Figure 4. Degradation of PHO (suspension with 0.48 mgPHO mL-1) at pH 8.5 with and without preadsorbed proteins by active MBP2*ePhaZMCL. Proteins were added in concentrations of 20 µg mL-1 each. Assays were performed at room temperature.
Similarly, after incubation with artificial PHO granules the band for cytoplasmic MBP2*-PhaZS172A23-167 selectively disappeared from a mixture containing three nonspecifically adsorbing proteins (Figure 5B). A certain amount of BSA coadsorbed from the mixture, but the strongest band after release of proteins from washed PHO granules was clearly MBP2*-PhaZ23-167 (Figure 5B).
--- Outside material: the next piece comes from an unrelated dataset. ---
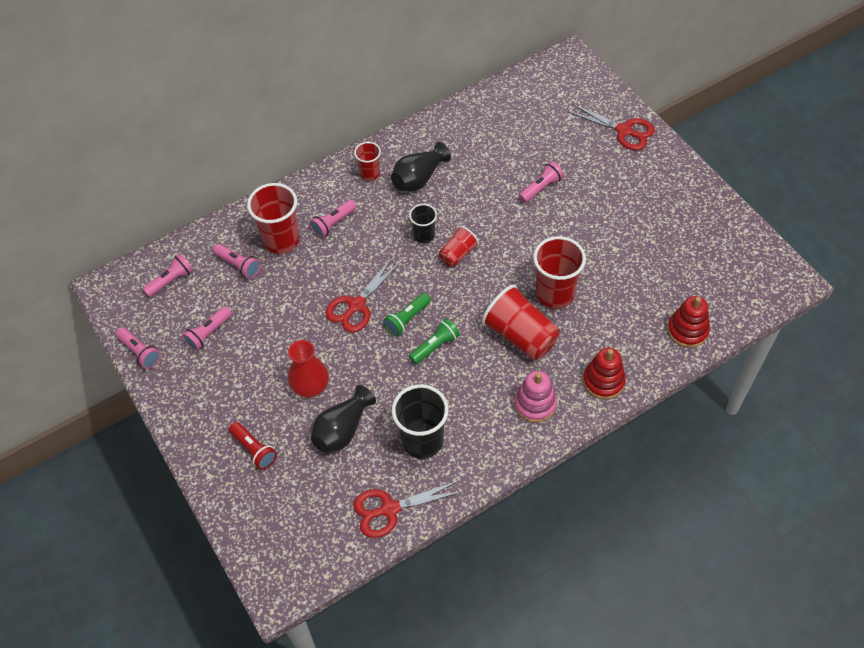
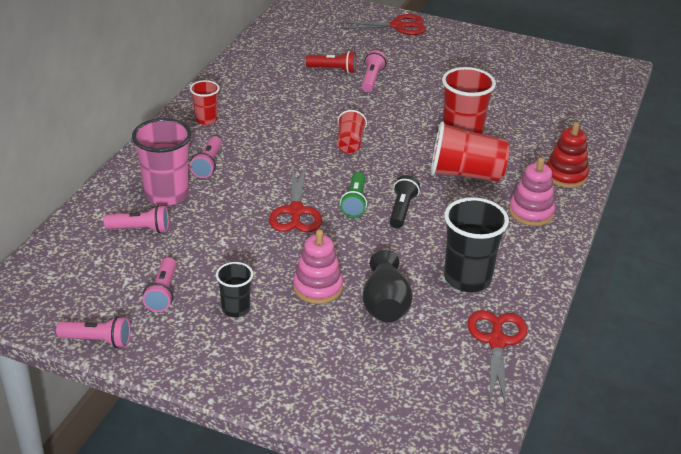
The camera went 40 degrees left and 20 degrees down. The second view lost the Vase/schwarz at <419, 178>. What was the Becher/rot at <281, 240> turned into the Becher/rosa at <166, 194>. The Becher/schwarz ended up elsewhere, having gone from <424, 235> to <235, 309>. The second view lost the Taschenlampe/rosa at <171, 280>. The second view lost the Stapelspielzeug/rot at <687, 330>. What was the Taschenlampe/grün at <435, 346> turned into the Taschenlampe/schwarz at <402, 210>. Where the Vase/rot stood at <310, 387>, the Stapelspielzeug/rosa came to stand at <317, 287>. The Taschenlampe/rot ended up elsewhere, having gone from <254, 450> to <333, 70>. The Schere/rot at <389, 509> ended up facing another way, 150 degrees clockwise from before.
It is possible that the surface of the granules was not completely saturated by MBP2*-PhaZ23-167, facilitating the adsorption of a certain amount of BSA. In agreement with the data presented in Table 3, SDS-PAGE analysis showed that both MBP2* and BGG were captured by added PHO and could be rereleased from washed granules by SDS (Figure 5B). In contrast to washing with Tris buffer, washing with buffer containing 0.05% v/v Tween 20 (a detergent considered as “mild”) removed most of the adsorbed MBP2*-PhaZS172A23-278 as well as MBP2* (Figure 5B).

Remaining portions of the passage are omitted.